Figure 2. The Cloister at the Cathedral of Monreale in Sicily. Note the composite influences of Arab, Byzantine and Norman design in the archways, capitals and inlaid mosaic decor.
The new clerical orders were one of the instruments of Norman expansion. As the Normans were too diffuse and few in number to conduct direct colonization, they encouraged and benefited form the zeal of followers of Bernard of Clairvaux and his strict Cisterican order of monks. As is apparent from the example of Knockmoy in the far west of Ireland, these newly created orders of monks could be used as ideological extensions into new lands. When Bernard of Clairvaux created his new order of monks he distanced himself from what he considered the excesses of the Benedictine monasteries as at Cluny, whose sculptural decor and lavish wealth he criticised. With the Anglo-Norman occupation of Eastern Ireland the lack of settlers required the reliance on these new monastic orders to settle areas in the outlying areas of Ireland. Thus where Anglo-Norman military power could not reach, the Normans founded 10 separate monasteries after their invasion of 1169. Knockmoy in the far West was founded in 1190, while the largest and last of the Cisterican abbeys, Graiguenamanagh was built in 1202. Significantly it began to enclose serfs and tenant peasants in a trend that broke with Bernard of Clairvaux' decree that monasteries should be self-sufficient. Graiguenamanagh represented the acceptance of the feudal land system and arrangment between the clergy and the Norman aristocracy, in patterns already far advanced in France, Germany and England. Indeed, Bernard of Clairvaux' own pronouncement in favor of crusading and the creation of a military order of monks was convenient to Norman and other late Medieval aristocratic aims at profiteering from expansionary military campaigns.

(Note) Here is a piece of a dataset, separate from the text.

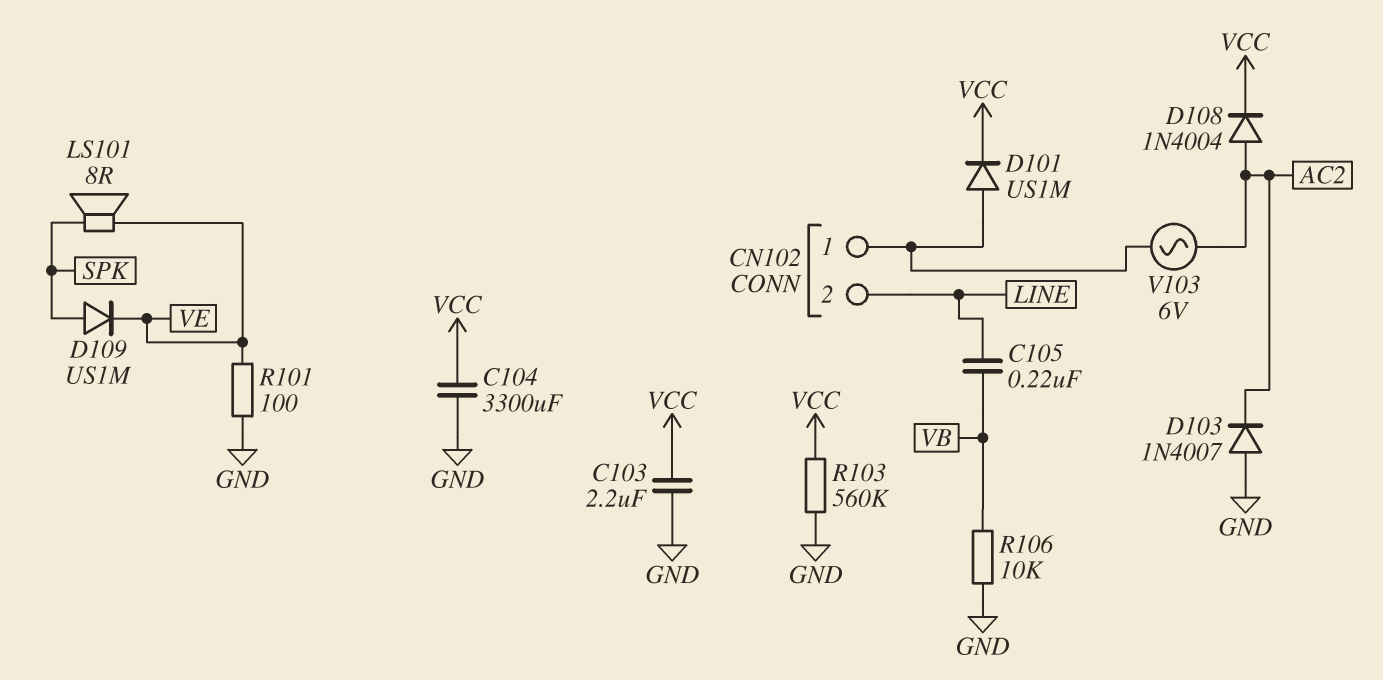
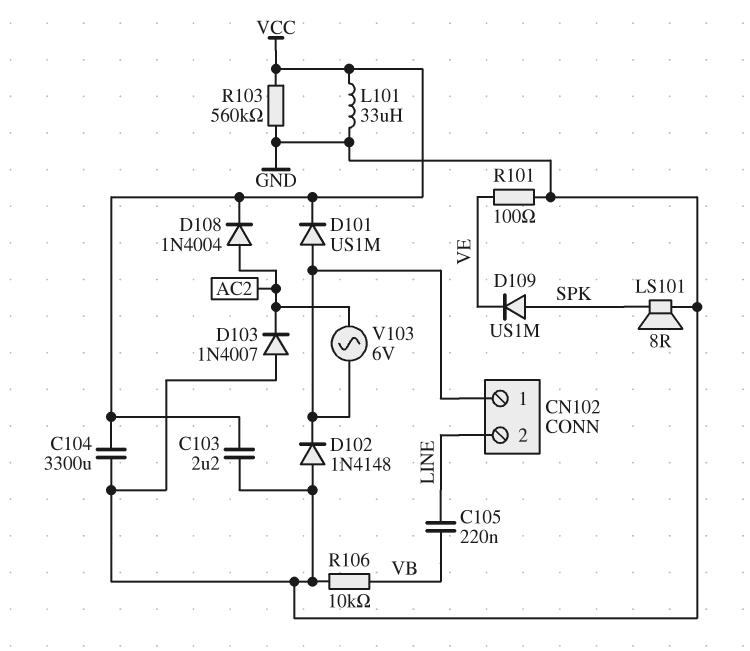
D102: none -> diode 1N4148 (A GND, K CN102/1)
L101: none -> 33uH (GND, VCC)
LS101: speaker 8R (SPK, VE) -> speaker 8R (GND, SPK)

Consider the complex melange and meaning of the inscription of the tombstone below in the link to Figure 3.
from the Museum with No Frontiers website. This marble and semi-precious inlaid plaque dated to 1149 AD in the Norman period marked the death of Anna, mother to prominent priest to the Norman King Roger and is inscribed in Arabic, Hebrew, Greek and Latin. Does it suggest a relatively peaceful coexistence or cosmopolitan relation between the faiths for the mid-12th century?
Figure 3. Tombstone from Zisa Museum. 1149 AD.